Luke and Hazel Robertson, RSGS Explorers-in-Residence

Skis balanced delicately over one shoulder, we climbed higher. The weight of each laboured step in heavy boots caused the metal frame of steps to shudder, and a clanging noise to reverberate around the valley. This was no mountaineering ascent. Instead, we were traveling back in time; every few minutes revealed another small plaque drilled into the ice-worn rock. 2017. 2013. 2008. Then finally our eyes spotted it: 2001.

 

We stopped and looked back down from where we had come -  the scale of change in our short lifetime felt hard to comprehend. The valley had disappeared below us, the sea of ice felt so far away.

 Nestled high above the Chamonix Valley, the Mer de Glace (or “sea of ice”) dominates the landscape of a smaller valley tucked away below the Mont Blanc massif, to the south of Chamonix town. Created by the confluence of the Glacier de Leschaux and the Glacier du Tacul, when all its tributaries are taken into account, it covers an area of over 30 square kilometres (about twice the size of Perth, Scotland) and weaves over eleven kilometres through the valley it carved. Although it is the longest and largest glacier in France and the second longest in the Alps, however, the Mer de Glace used to be much, much bigger.

 

Glaciers are formed through the gradual build up of snow - which eventually becomes denser and forms ice. The sheer weight of this large accumulation of ice causes glaciers to move downhill or “flow” plastically, much like a river. It wasn’t until the mid 18th C, however, that the Scottish physicist James David Forbes helped unlock this theory by observing the movement of light and dark bands (linked to the seasonal movement of the glacier) on the Mer de Glace itself.

 

When witnessed, the sheer scale of this glacier has frightened, inspired and captivated visitors for hundreds of years. Throughout most of the “little ice age” of 1300 - 1870, the glacier spilled all the way down to the Chamonix Valley and could still be seen from the town itself until 1820. Its shrinking size, but growing appeal led to the construction, in 1908, of the steeply winding Montenvers rack and pinion railway, which shuttles ice-worshippers up to a large Victorian Hotel overlooking the glacier. Both train and hotel are busier than ever to this day.

 

 Geography has always been a big part of our lives. In secondary school we were in the same geography class and were fortunate to have a passionate teacher, who is now a good friend. Such was the dedication shown to his rabble of a class, that he used his own free time to plan summer field trips for the pupils he taught. One such adventure took us on an inspiring and memorable trip to the bustling mountain town of Chamonix.

 

And so in 2001, as fellow enthusiasts had done almost a century before, we stepped onto the carriage of the red mountain train, to take us up to Montenvers. After descending on a short cable car ride followed by 118 steps down to the ice, we found ourselves entering the Mer de Glace itself.

 

We both remember feeling like we were underwater - the deep mineral blues, the air bubbles hanging in the ice and the glacial debris floating there for millennia, suspended in time and space. It was, and is, a living, breathing relative to those long gone glaciers that scoured and shaped the Scottish landscape we knew so well. From then on, the imagery of our homeland’s valleys took a new and enlightened form. It was hard to imagine, during those moments inside the glacier, that something so still and beautiful could bulldoze its way through mountains.

 

Now, seventeen years later, the Mer de Glace was about to evoke that same mixture of wonder and respect. Ahead was a 16km ski descent over the glacier itself, which was covered in perfect spring snow on this bluebird April day. As well as being on constant alert to stay clear of any crevasses, we paused a few times to catch our breath. Each time we listened, the sound of rockfall from the steep valley sides offered a stark reminder of the unstable environment caused by the rapidly receding glacier we were on.

 

Finally, with tired legs, we reached the bottom of the steps, that we thought would allow an easy exit from the glacier. The top, however, looked a lot further away than we had remembered as teenagers.
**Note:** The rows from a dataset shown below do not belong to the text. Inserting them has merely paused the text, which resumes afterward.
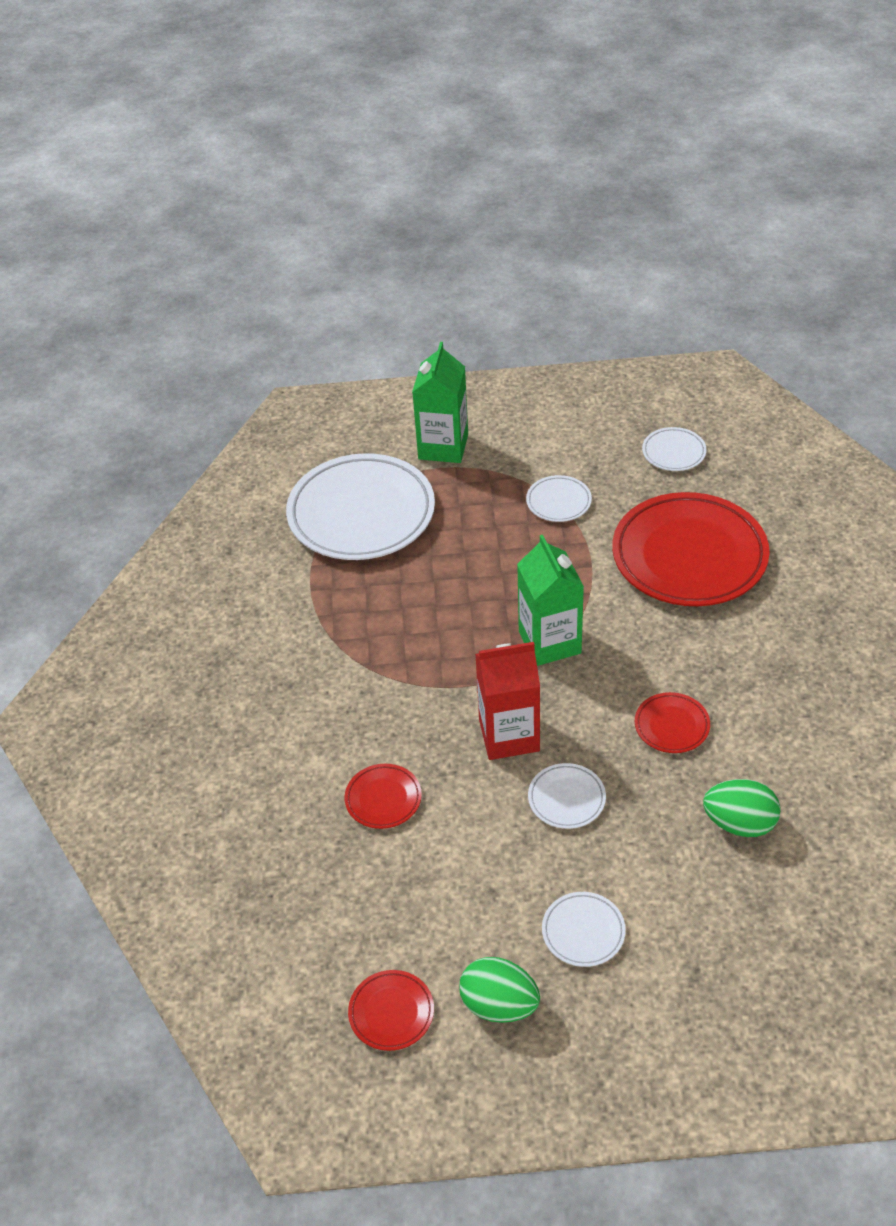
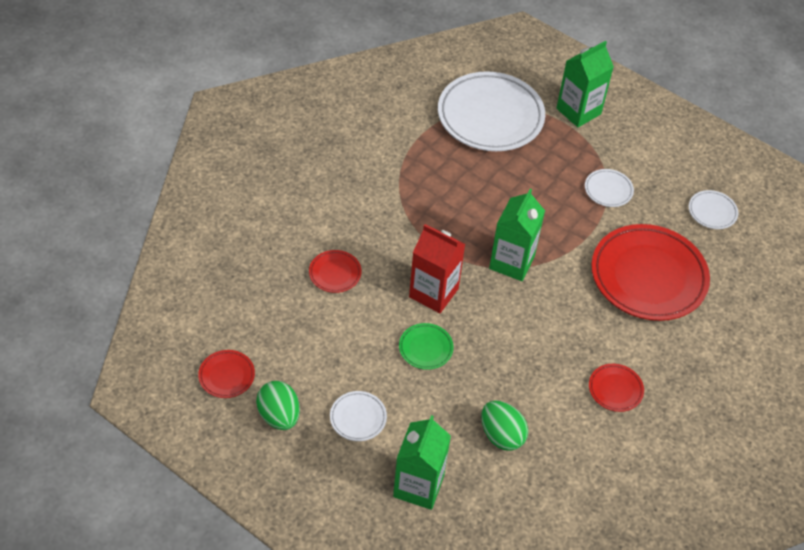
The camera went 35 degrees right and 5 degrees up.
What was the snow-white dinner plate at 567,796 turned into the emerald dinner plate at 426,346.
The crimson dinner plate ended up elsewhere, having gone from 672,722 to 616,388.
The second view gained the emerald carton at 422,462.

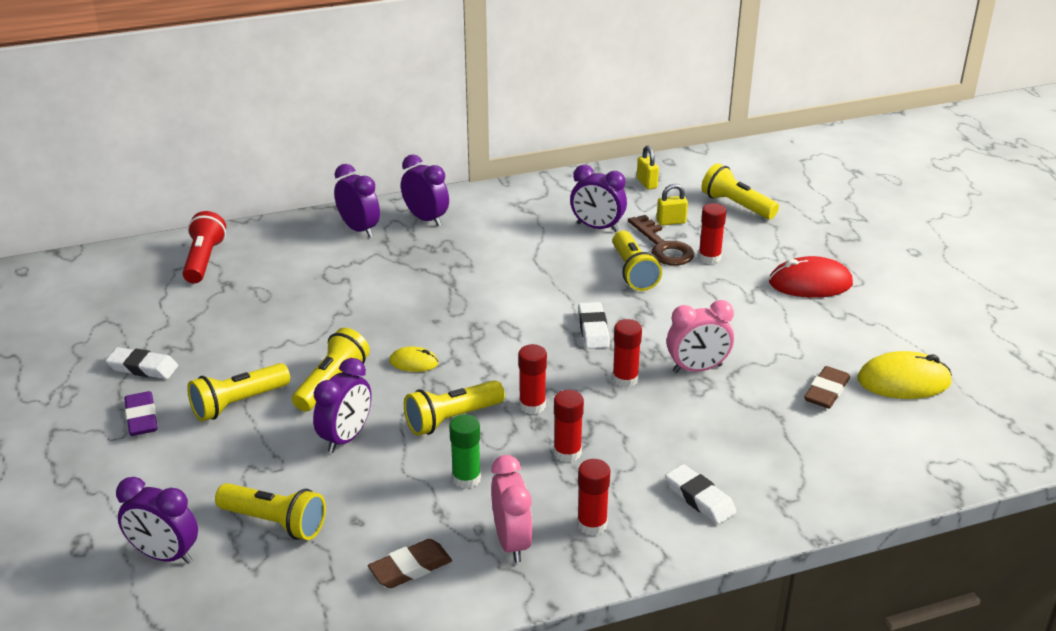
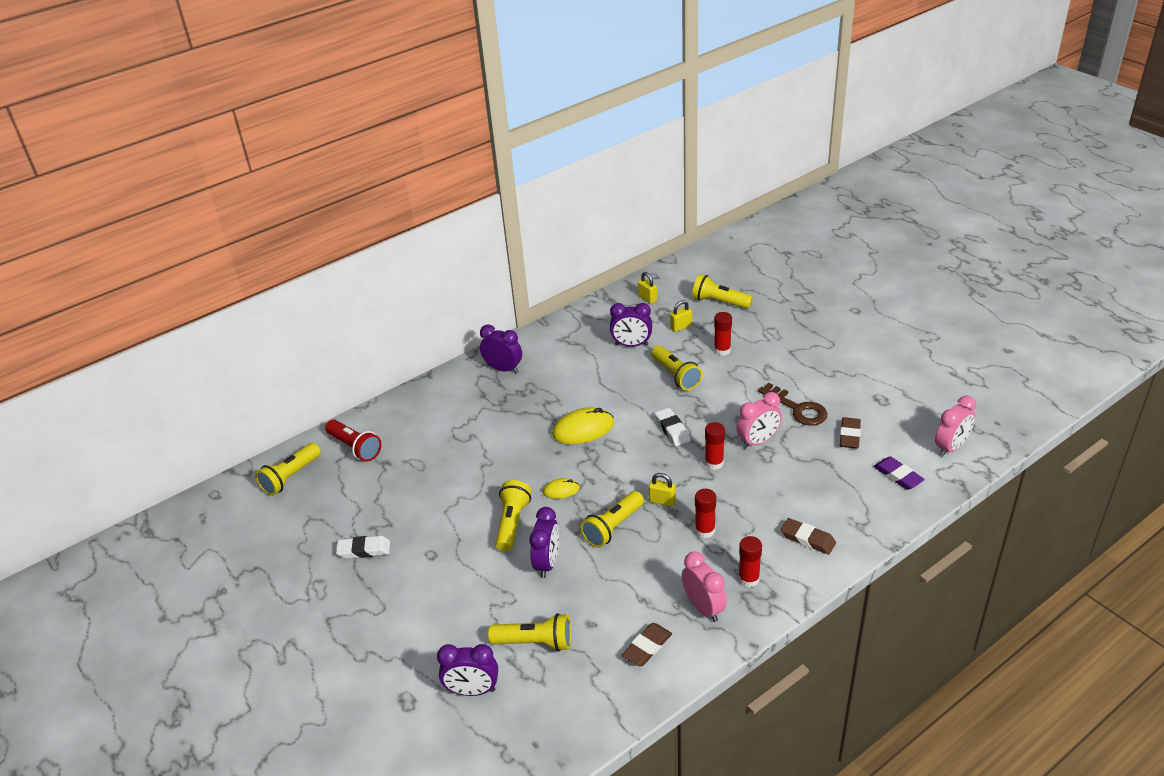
The camera went 15 degrees left and 5 degrees up.
The violet pencil eraser ended up elsewhere, having gone from 141,413 to 899,473.
The crimson flashlight at 204,247 ended up facing another way, 150 degrees clockwise from before.
The bright yellow flashlight ended up elsewhere, having gone from 238,392 to 288,469.
The second view lost the violet clock at 357,201.
The second view lost the emerald glue stick at 465,451.
Where the crimson glue stick stood at 532,379, the bright yellow small lock came to stand at 662,490.
The russet door key ended up elsewhere, having gone from 661,240 to 792,404.
What was the snow-white pencil eraser at 701,494 turned into the russet pencil eraser at 808,536.
The second view lost the crimson PC mouse at 811,277.
The bright yellow PC mouse ended up elsewhere, having gone from 905,375 to 583,425.
The second view gained the rosy clock at 956,426.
 Eventually those tired legs would count 480 steps until we reached the bottom of the cable car. in 2001, it had taken us 118 steps. If we were there in 1988 it would have taken 3.

 

 The Mer de Glace has been transformed on a timescale that we can comprehend; that of our own lifetime. Since the turn of the 19th Century, the glacier has lost over 1400m from its length and a recent conservative estimate forecasts it will lose a further 1200m over the next 20 years. Here the laws of nature, where larger tends to mean proportionally slower, seem to have been ignored.

 Climate change can often feel too complex an issue, and it can be hard to grasp the scale of changes that it brings without witnessing them. For us, walking an additional 362 steps past that plaque of seventeen years ago and watching as the glacier dropped away into the distance was a sobering experience. But also a source of motivation. Like that final climb, the steps towards climate change solutions are in place, but unless action is taken each year the distance to that goal will only increase. It can be achieved, we just need decision makers to move more quickly, and drag their feet a little less than we did that day.